The collection letter is a standard practice in the debt collection industry. Sending out well written, professional letters informing debtors of their balances and due dates is a part of every productive debt collection strategy. Those letters are also the go-to for evidence should you be force to take your debtor to court. By all accounts, collection letters are an absolute requirement for proper debt collection.
Despite the importance that collection letters have in bad debt recovery, the process of sending them is becoming increasingly expensive and the results have been growing consistently weaker. In a recent article for Collection Advisor Magazine, Bob Dunham provided an interesting argument in favor of collection letters.
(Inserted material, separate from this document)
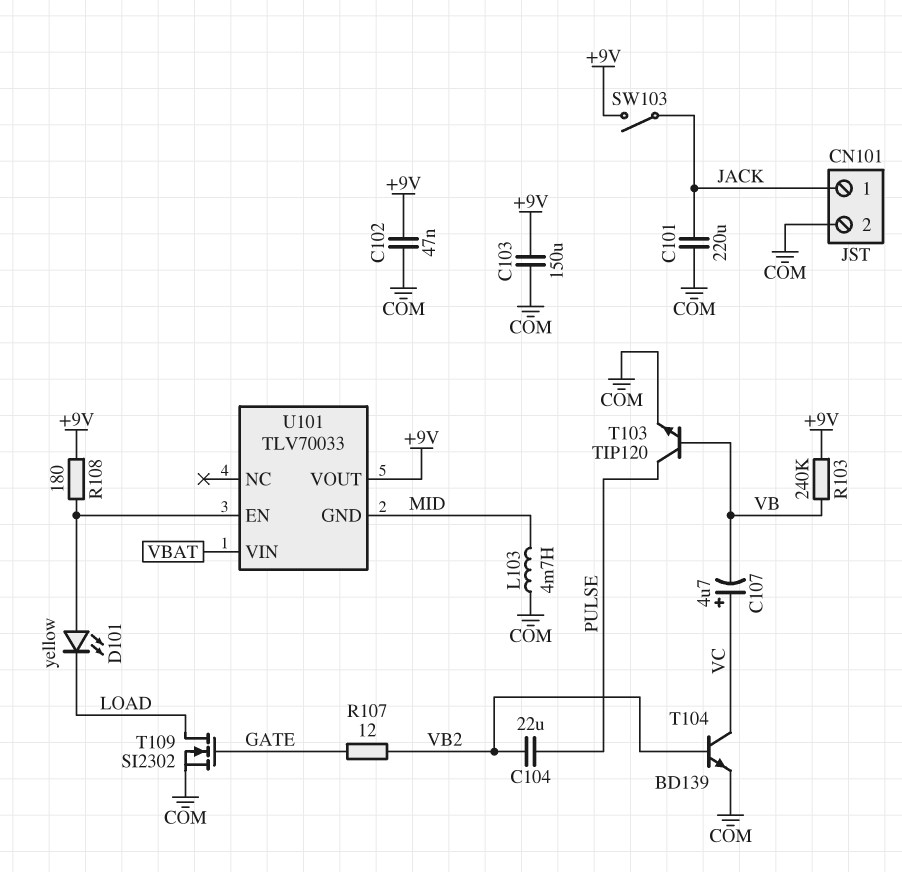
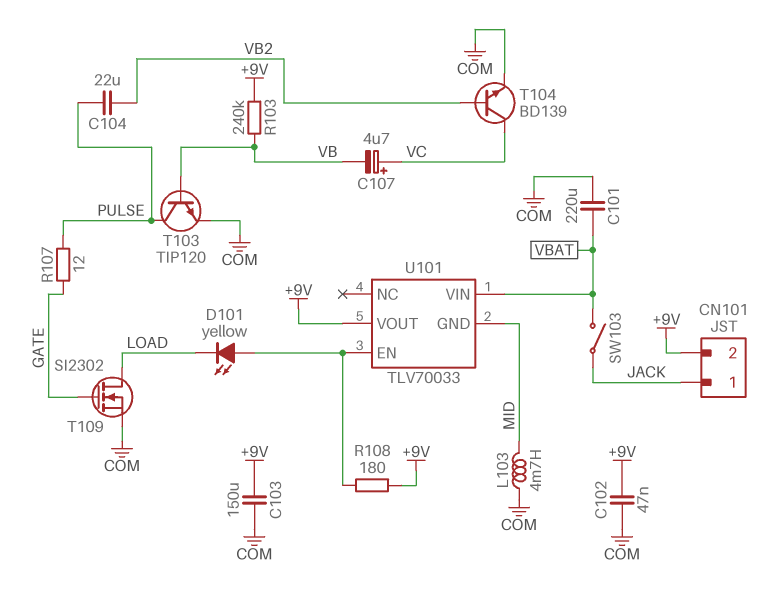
C101: 220uF (COM, JACK) -> 220uF (COM, VBAT)
CN101 pin 2: COM -> +9V
R107: 12 (GATE, VB2) -> 12 (GATE, PULSE)
SW103: switch (+9V, JACK) -> switch (JACK, VBAT)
He suggests that while letters as a whole are finding less and less results, letters that are creatively written and designed are breathing fresh air into a stale form of collection. He believes that the effectiveness of collection letters is actually on the rise.
The Uphill Battle Collection Letters Face
Dunham begins his article by explaining why the profit margin on collection letters has fallen to an all-time low.
The most significant factor here is the cost of mailing those letters. Dunham explains that a stamp that only cost 29 cents in 1991 costs 46 cents today. Add to that the increased costs associated with paper and envelopes and collection letters are costing creditors almost double from what they were costing 23 years ago.
In addition to Dunham’s point about the cost of sending collection letters, people have grown accustom to throwing out what they perceive to be junk mail without even looking at it. Combine this with the attitude of debtors who are looking to “duck” collection agencies and it can be very difficult to actually connect with a debtor through collection letters.
What Types of Letter Are Working?
In his article, Dunham explains that certain types of letter strategies are producing better returns. The successful debt collector today is using strategies like offering discounts and payment plans that encourage debtors to call collection agencies to work out a resolution. Dunham also suggests that adjusting the mailing strategy to focus more letters on newer debts in wealthier zip codes and fewer letters on older debts in poorer zip codes will improve results. One last suggestion that he makes is to make sure that your letters are offering settlement options that the debtor can actually afford.
The positive results Dunham discusses with regard to different mailing tactics shows that one of the most important things you can do with your collection letters is to try different approaches and track their results. Over time, you will develop a detailed database that will allow you to determine the mailing approach that has the best chance of success for a given debtor.
As the cost of sending collection letters continues to rise, the idea of sending the same form letter to every outstanding debtor at the same time intervals will continue to become obsolete. In order to save money and increase effectiveness, you will want to craft a collection letter strategy that is uniquely tuned to each specific debtor’s circumstances. This unique approach could be the difference between having a debtor call you to settle their account and having a debtor throw your form letter straight into the trash.